First Post of The New Year
I almost decided to give up on this blog thing, but it’s a new year so I figure why not. I haven’t written here in a while but I’ve been writing in my journal quite a bit. I’m ready to write from a bit more serious angle, because writing is what gets me through the day. I’m now going to share a somewhat condensed version of my journal that I wrote at the beginning of this year:
Last year was interesting. Filled with ups and downs to say the least. I know that I need a change but I’m not even sure where to start. I have quirks and faults just like the next person, and I need to get to a place where I’m okay with them. Obviously that’s easier said than done because I still have days when I want to sleep all day and block out everything because waking up is just hard. Unfortunately sleeping doesn’t make your problems go away; they’ll be there when I wake up.
I need to except who I am because I’m actually an okay person. Everyone wants to excepted by at least a few people, but I’m conflicted. On the one hand, I do want to be liked, missed, and wanted. I want to be around people and go out. On the other hand, I want to stay in the house, listen to music, write and just enjoy being alone. Is that normal?
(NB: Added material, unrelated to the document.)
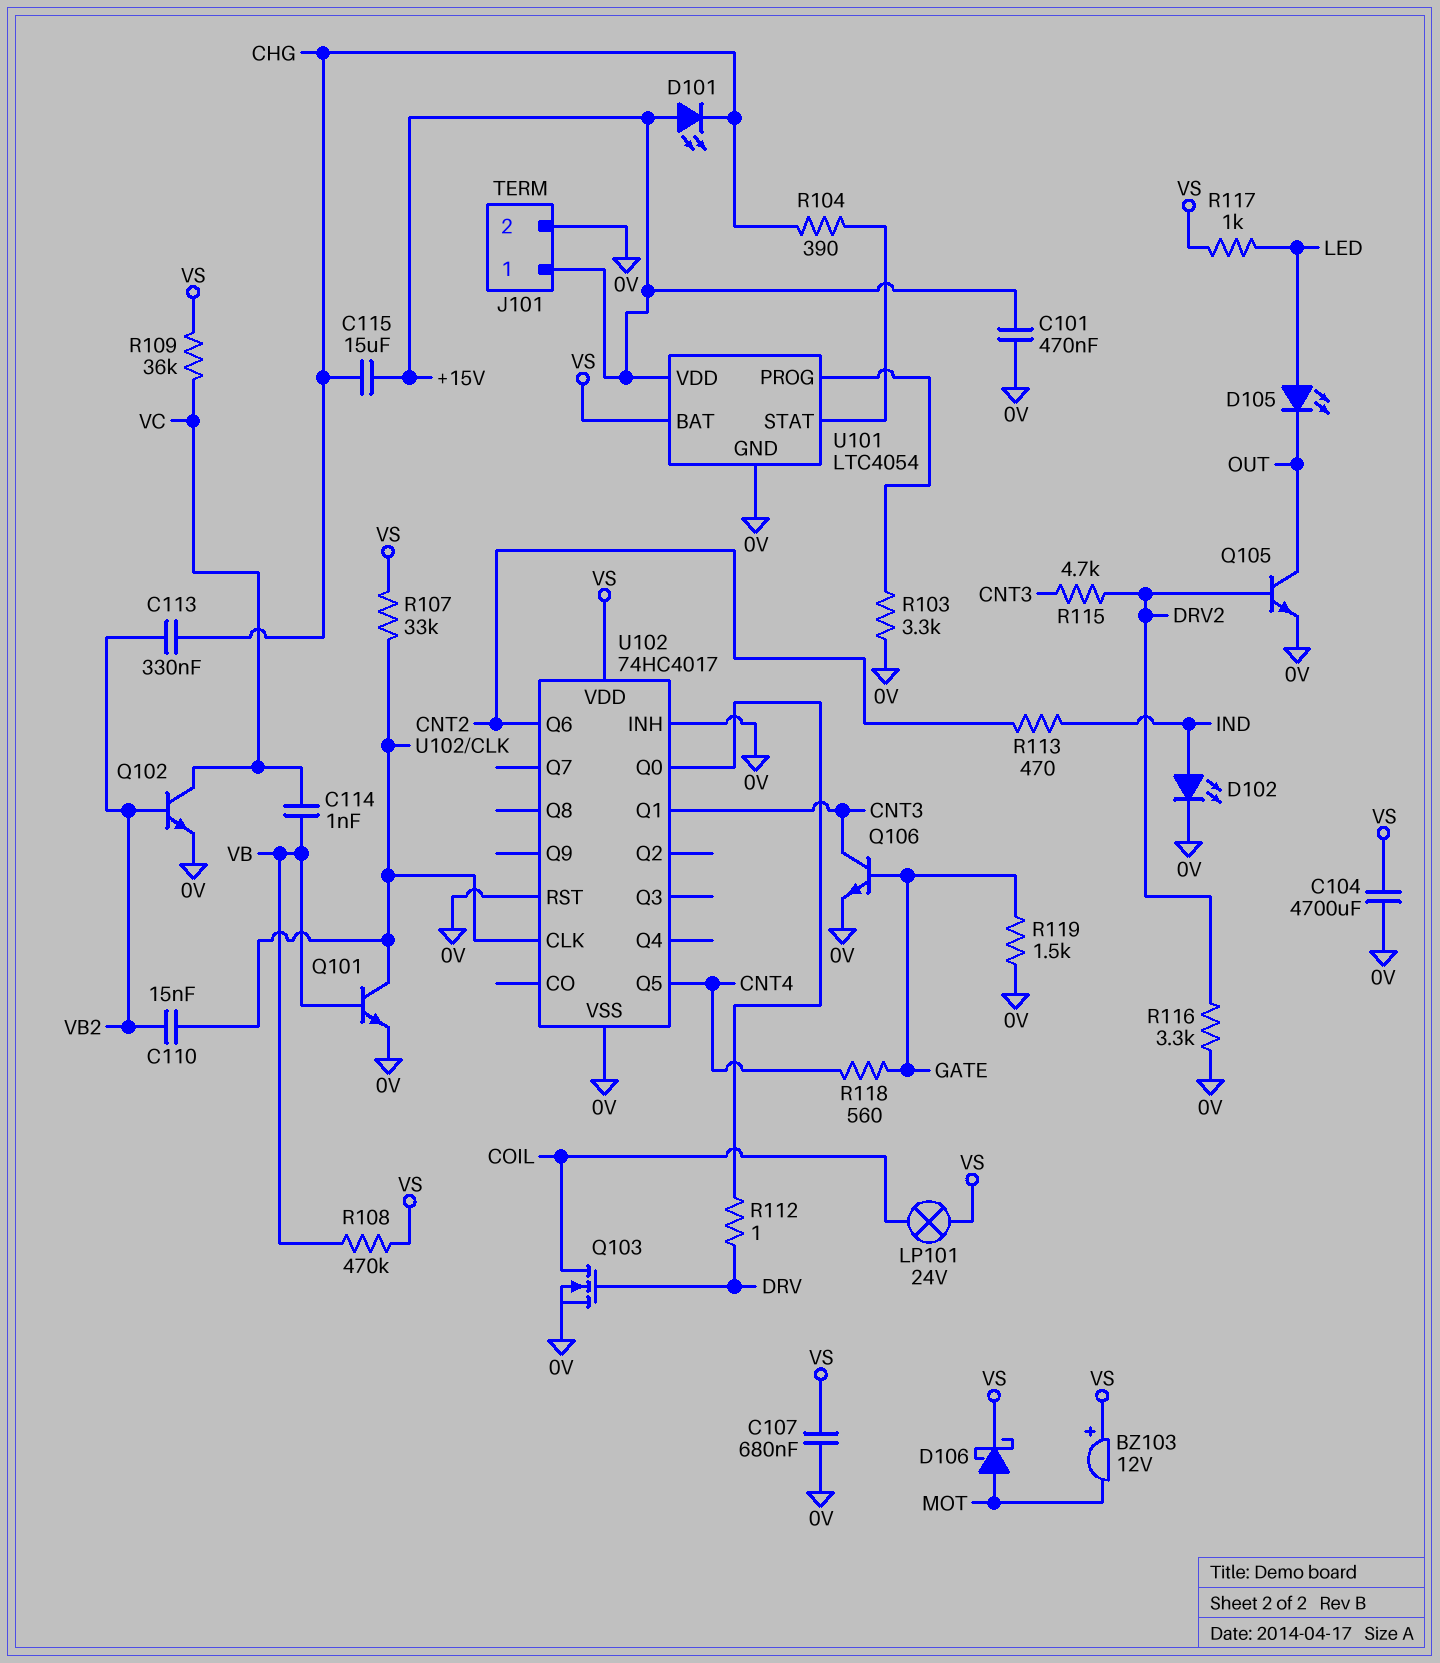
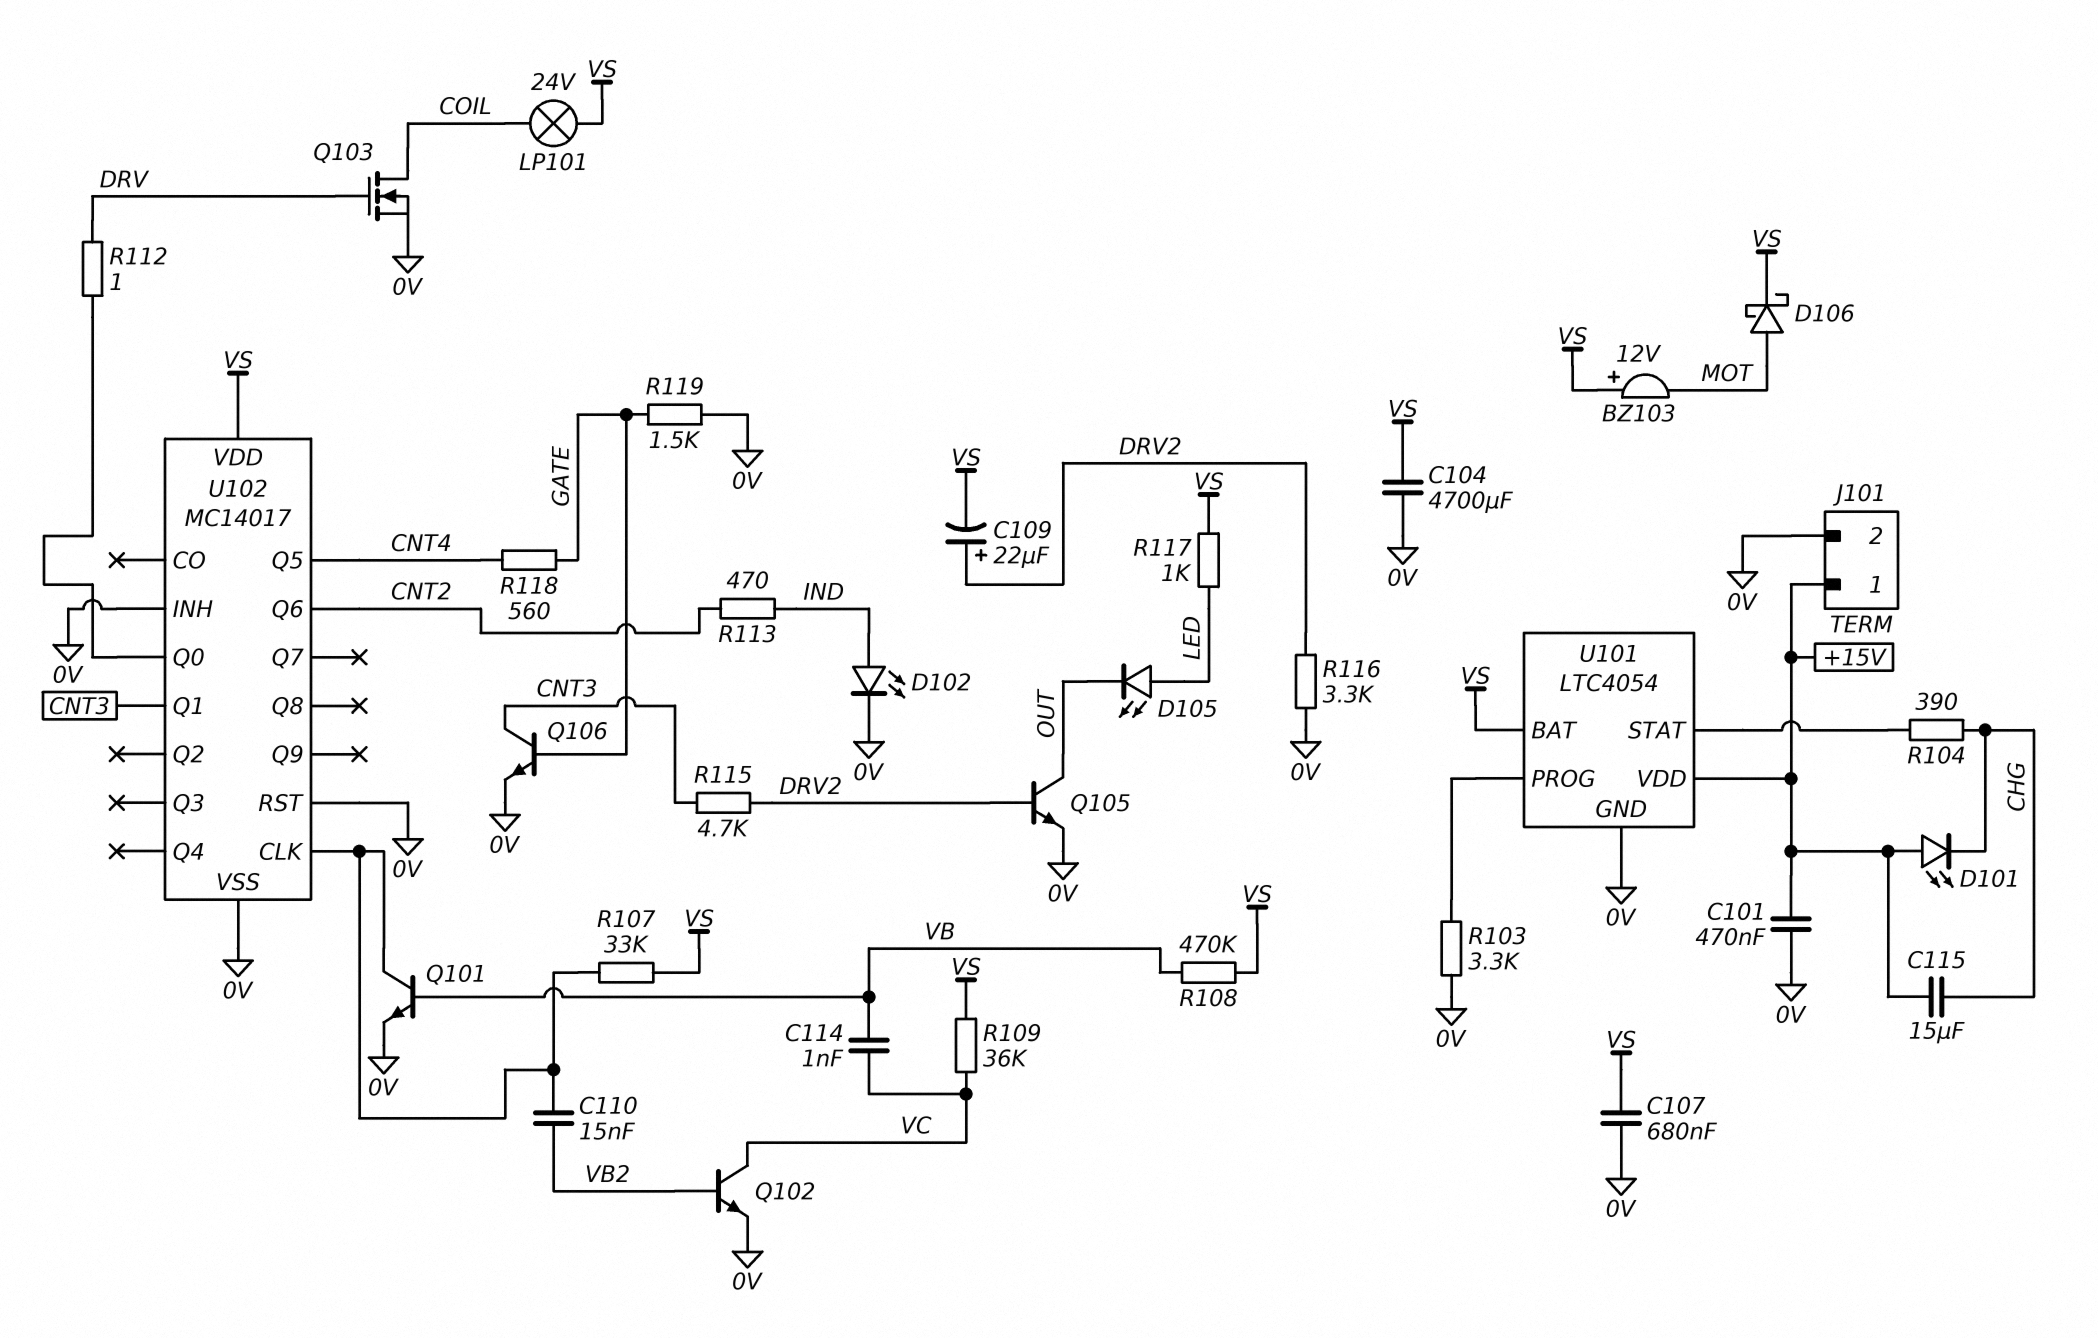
C109: none -> 22uF (plus DRV2, minus VS)
C113: 330nF (CHG, VB2) -> none
U102: 74HC4017 -> MC14017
And what is normal anyway?
I want this year to be positive and productive, interesting and inspiring. Iv’e change the people who I look up to and I think that is helping me immensely. I look up to the underdogs, and the people deemed different. I’m no longer inspired by some of the superficial women today, that so many girls do. I’m inspired by the men and women who don’t always have that outside beauty. It’s the people who you have to get to know somewhat, to find out just how amazing they are. People who don’t need to show off or be out of control all the time just to be liked and get attention. Just down to earth people like Johnette Napolitano, Ivan Moody, Nikki Sixx, and Kat Von D to name a few. I guess beauty can’t really defined, because there’s inside and outside beauty. Beauty is in the eye of the beholder.
This year I also realized that it’s great to have good positive people in my life. It doesn’t matter if I don’t talk to them everyday, or if they live around the world. It’s just good to know that no matter where they are, that the memories will always connect us.
I guess I want anything in my life to change, I’ve got to do something about it. So far this year has been good, and I’m trying to keep it that way.